The fumes from the fuel invade my nostrils as we push off, pressing through the sand bars and reeds, water splashing up around the stern, a gushing V that catches the glint of sunlight.
I’m nervous, senses growing confused with the motion, my queasy stomach like a fragile egg ready to crack.
Egrets stand like white sentinels among the tan islands among the stiff spouts of fresh spartina.
The boat bucks at each turn, the swish of water sounding against its side, a small white fiber glass steed bouncing against the rising tide.
The wind whips at us from our motion, filled with the scent of sea salt, motor oil and brine.
We pass under low bridges, arches whose legs take on the greenish tint of algae near the water, and pock-marked with the array of barnacles and rust, competing with the blue paint.
The depth meter informs us the hull skates over two feet of water, though we squint not at the meter, but at the egg cup ahead of us, where man stirs up an atomic broth, a gruesome concrete beast leaning over the water and outlined by the milk-blue sky. Not until the meter beeps telling us we race at inches instead of feet do we turn our attention there, the more realistic danger of becoming a victim common ground rather than atoms.

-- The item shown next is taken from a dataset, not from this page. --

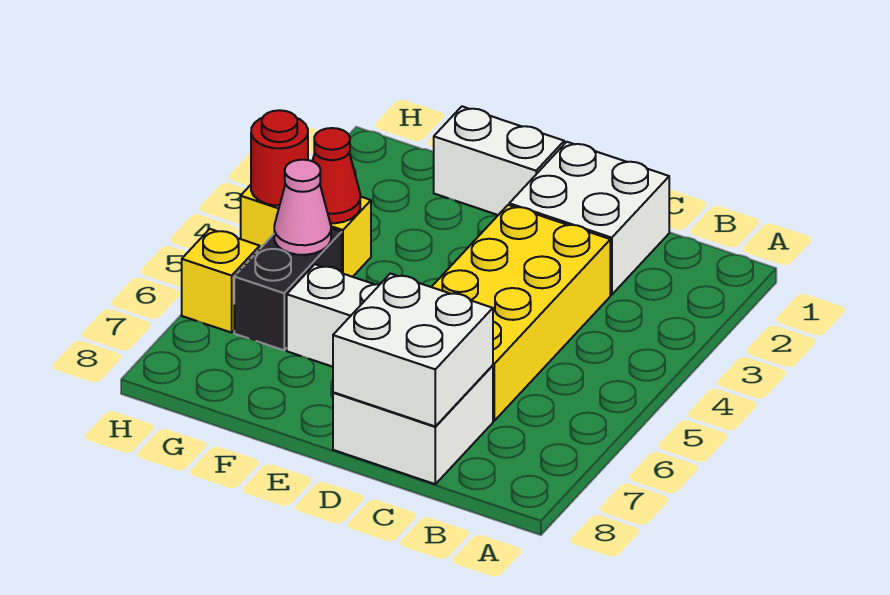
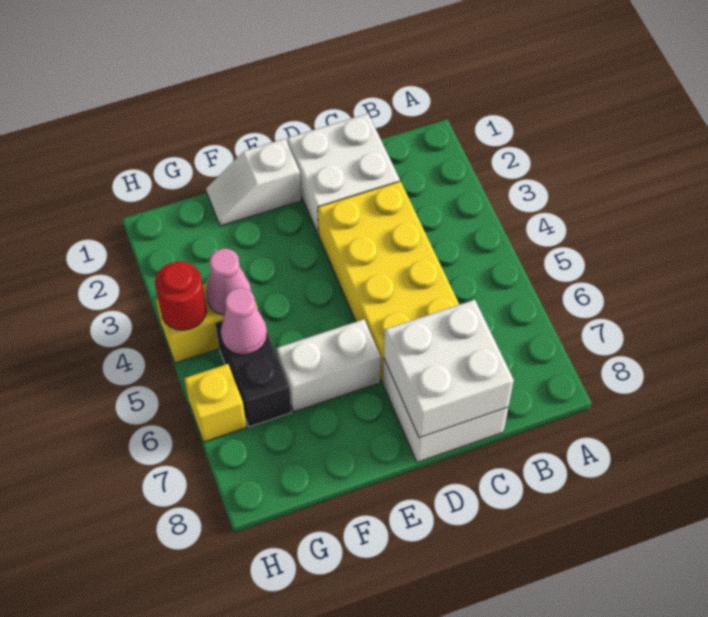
white brick E1:F1 level 1 -> white slope E1:F1 level 1 top E
red cone G4 level 2 -> pink cone G4 level 2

We slow, with the vague hope slower will keep us from sinking into the mud, inching our way ahead until the meter’s numbers increase: one foot, two feet, and then more than we need to drown, the mysterious invisible channels yawning beneath us, allowing us to pick up speed. Higher bridges stretching their broad arms over our heads, until the sea beyond greets us and more powerful waves beat at us, sending their terrible spray over the windshield and our heads as we steer out away from land and towards the empty horizon,.